4 (also denoted by the letter r) — read access. Allows to read the contents of a file, or read the names of files and subdirectories located inside a directory.

Example

750 = (1+2+4)(1+4)()

In this case the owner is allowed to execute, rewrite, and read (1, 2, and 4), group members are allowed only to execute and read (1 and 4), and the rest of the users are not allowed to access this particular file or directory.

Access to WebAsyst files and directories

Each file and directory in WebAsyst is used for different purposes, therefore all of them need to be assigned different permissions. Some of them may only be accessible for reading, while others may be rewritable by PHP scripts and via a FTP connection. The list of files and directories and general information on permissions for them is provided in the WebAsyst installation guide in section "Protecting WebAsyst after installation".

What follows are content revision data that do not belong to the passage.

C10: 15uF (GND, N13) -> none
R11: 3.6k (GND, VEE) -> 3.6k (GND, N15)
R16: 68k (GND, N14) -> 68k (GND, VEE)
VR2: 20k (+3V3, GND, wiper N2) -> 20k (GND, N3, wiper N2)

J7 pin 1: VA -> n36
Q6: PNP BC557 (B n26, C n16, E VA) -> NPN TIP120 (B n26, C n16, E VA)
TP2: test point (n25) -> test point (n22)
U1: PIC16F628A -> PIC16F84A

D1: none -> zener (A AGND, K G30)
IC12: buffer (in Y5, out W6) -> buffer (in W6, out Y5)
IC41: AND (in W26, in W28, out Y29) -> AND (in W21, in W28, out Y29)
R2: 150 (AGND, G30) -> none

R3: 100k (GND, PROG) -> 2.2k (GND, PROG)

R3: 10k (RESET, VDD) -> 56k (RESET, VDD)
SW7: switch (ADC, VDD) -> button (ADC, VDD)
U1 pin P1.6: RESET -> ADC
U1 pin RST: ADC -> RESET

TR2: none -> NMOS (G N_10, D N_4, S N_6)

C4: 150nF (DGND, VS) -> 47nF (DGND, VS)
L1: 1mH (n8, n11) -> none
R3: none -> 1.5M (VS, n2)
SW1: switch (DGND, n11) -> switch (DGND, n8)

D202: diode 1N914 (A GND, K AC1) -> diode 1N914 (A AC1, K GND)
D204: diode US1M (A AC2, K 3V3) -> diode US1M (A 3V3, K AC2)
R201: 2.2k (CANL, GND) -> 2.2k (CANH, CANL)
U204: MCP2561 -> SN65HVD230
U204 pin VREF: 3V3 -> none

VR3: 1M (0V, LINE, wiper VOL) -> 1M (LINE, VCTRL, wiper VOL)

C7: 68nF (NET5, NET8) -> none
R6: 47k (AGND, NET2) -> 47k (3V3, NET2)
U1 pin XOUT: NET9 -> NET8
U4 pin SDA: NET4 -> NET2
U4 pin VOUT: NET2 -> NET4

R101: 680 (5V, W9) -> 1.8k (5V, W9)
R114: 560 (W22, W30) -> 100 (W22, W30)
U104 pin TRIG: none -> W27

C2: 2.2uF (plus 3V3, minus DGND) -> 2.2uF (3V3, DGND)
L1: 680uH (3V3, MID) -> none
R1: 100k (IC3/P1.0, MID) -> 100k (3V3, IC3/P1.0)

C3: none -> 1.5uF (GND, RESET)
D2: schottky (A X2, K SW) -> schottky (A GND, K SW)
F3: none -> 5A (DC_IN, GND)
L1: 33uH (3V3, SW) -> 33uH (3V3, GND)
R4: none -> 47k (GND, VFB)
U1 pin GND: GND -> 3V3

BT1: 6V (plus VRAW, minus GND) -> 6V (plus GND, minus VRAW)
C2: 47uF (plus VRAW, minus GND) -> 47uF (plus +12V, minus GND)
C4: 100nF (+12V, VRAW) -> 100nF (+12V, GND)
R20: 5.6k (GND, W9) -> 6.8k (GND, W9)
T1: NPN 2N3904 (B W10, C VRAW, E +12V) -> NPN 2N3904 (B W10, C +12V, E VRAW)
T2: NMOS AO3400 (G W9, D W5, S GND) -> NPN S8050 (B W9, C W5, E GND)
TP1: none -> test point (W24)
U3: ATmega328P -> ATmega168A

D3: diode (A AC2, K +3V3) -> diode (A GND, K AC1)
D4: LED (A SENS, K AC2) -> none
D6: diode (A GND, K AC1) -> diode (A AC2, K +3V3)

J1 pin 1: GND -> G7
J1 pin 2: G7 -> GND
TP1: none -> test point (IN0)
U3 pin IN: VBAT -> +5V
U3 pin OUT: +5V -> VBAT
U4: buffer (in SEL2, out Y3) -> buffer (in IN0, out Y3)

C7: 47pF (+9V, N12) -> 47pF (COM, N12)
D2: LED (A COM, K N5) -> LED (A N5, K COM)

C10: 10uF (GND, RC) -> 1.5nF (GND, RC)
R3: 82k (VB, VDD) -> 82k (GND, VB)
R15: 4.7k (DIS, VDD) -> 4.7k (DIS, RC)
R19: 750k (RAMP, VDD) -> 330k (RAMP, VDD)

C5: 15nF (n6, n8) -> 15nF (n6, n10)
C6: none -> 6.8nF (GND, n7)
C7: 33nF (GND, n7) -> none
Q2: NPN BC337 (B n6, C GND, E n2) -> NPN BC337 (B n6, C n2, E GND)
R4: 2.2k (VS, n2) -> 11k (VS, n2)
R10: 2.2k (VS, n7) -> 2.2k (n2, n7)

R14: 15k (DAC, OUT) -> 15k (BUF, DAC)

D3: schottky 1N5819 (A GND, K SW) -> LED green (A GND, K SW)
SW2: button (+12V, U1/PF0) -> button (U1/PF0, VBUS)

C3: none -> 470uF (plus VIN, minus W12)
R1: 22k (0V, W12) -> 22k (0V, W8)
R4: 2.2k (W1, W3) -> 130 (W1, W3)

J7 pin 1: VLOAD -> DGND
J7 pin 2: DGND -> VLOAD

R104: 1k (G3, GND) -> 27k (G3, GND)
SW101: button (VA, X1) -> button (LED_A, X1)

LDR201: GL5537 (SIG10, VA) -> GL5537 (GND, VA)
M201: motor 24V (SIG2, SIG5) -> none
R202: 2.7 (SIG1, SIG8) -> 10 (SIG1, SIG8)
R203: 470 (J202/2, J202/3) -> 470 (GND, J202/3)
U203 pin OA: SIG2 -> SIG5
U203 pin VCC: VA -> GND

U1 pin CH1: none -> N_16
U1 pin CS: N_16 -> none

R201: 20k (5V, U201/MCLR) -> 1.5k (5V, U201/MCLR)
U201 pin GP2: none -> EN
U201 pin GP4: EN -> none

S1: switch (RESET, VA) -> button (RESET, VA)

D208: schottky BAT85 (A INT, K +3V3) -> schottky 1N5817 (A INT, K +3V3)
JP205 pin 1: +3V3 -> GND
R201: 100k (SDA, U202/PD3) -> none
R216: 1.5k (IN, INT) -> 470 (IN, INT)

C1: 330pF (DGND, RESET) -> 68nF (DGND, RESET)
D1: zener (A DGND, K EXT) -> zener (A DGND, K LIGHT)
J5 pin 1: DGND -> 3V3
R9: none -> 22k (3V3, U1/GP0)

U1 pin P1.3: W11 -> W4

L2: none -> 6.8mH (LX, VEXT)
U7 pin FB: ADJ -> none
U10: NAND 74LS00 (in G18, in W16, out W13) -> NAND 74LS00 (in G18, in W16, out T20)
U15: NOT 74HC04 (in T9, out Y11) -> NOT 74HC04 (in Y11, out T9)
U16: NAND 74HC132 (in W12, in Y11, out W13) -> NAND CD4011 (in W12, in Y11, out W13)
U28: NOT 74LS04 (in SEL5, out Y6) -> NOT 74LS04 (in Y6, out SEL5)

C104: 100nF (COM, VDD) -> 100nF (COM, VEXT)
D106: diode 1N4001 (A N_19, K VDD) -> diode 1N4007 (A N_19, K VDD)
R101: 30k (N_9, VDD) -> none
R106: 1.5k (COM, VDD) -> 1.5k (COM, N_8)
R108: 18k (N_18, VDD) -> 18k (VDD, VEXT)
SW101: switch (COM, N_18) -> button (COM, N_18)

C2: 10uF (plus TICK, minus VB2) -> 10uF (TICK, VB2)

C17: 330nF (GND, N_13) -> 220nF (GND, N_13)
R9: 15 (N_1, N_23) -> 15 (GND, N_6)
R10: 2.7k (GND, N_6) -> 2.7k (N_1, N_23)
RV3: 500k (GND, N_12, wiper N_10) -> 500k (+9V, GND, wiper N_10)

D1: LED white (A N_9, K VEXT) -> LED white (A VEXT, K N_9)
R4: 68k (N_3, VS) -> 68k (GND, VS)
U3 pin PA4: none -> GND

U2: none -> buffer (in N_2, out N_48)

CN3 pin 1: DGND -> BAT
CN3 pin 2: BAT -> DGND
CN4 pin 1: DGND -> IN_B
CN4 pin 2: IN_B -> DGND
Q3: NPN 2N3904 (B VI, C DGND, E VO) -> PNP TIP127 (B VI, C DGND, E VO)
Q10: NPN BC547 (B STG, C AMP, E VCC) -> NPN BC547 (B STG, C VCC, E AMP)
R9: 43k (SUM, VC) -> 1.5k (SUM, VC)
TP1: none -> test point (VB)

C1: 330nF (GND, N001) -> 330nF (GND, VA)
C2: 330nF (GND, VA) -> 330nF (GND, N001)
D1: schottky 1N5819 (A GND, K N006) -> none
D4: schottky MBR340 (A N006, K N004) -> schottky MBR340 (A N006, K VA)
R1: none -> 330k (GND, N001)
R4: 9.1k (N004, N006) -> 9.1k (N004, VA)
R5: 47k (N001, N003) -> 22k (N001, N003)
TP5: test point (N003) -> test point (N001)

Several sample cases with solutions

  1. What permissions should be assigned to a file to make it editable over FTP?

    This depends on the name of the file owner and its group, as well as which user is a member of the group. Let us examine the following example.

    Given:
    Users ftp-user and Apache, and the users group exist on the server, where ftp-user is a member of the users group.
    File owner is Apache, file group name is users.
    The file must be available for editing by means of both PHP scripts (which are run under the Apache user), and an FTP client (ftp-user). With that, any other access to the file must be prohibited.

    Solution:
    Owner's access rights: since the owner is the user which executes PHP scripts (Apache in this example), it must be assigned read (4) and write (2) access — to execute PHP code and rewrite the file (e.g. during an update). Thus, the first digit will be 2+4=6.
    Group's access rights: FTP connection is established under the ftp-user user, which is a member of the users group, hence, that group members must be granted read and write access rights, i.e. 2+4=6.
    Other user's access rights: as we have already assigned all necessary access rights, nothing else needs to be assigned, therefore we leave the zero value here.

    The final permission value made up of the three digits is equal to 660, which can be used to execute the chmod command:

    chmod 660 index.php
  2. What permissions should be assigned to a directory so that I can edit files inside it over FTP?

    Given:
    Directory owner is Apache, group name is users.

    Solution:
    Owner's access rights: let us assume that the owner (in this case Apache which runs the web server executing PHP scripts) requires full access to the directory for normal operation, hence, 1+2+4=7.
    Group's access rights: FTP connection is established under the ftp-user user, which is a member of the users group, so all group members must be granted read and execute access rights to the directory (as its contents will be changed), i.e. 1+4=5.
    Other user's access rights: we have already assigned all necessary access rights, nothing else needs to be assigned, therefore we leave the zero value here.

    The final permission value made up of the three digits is equal to 750, which can be used to execute the chmod command:

    chmod 750 published
Tip: every time the owner or group name is changed, or a user is removed from or added to a group, it may become necessary to change the permissions for one or several files or directories according to the guidelines provided in this article.
Note: the names of users and groups, as well as information on their membership in groups in the above examples may differ from your real server configuration. Please contact your system administrator for details on that.

Virtual web hosting

Some web hosting companies restrict usage of arbitrary permissions by offering a limited list of allowed values, which can be assigned to files and directories. Attempts to use permissions beyond that list may result in occurrence of server errors 500 or 403. Please make yourself familiar with the corresponding requirements of the web-hosting company before changing permissions for files or directories. If you would not like to be limited by the restrictions of a web-hosting server, consider using a virtual dedicated or your own server to install WebAsyst scripts.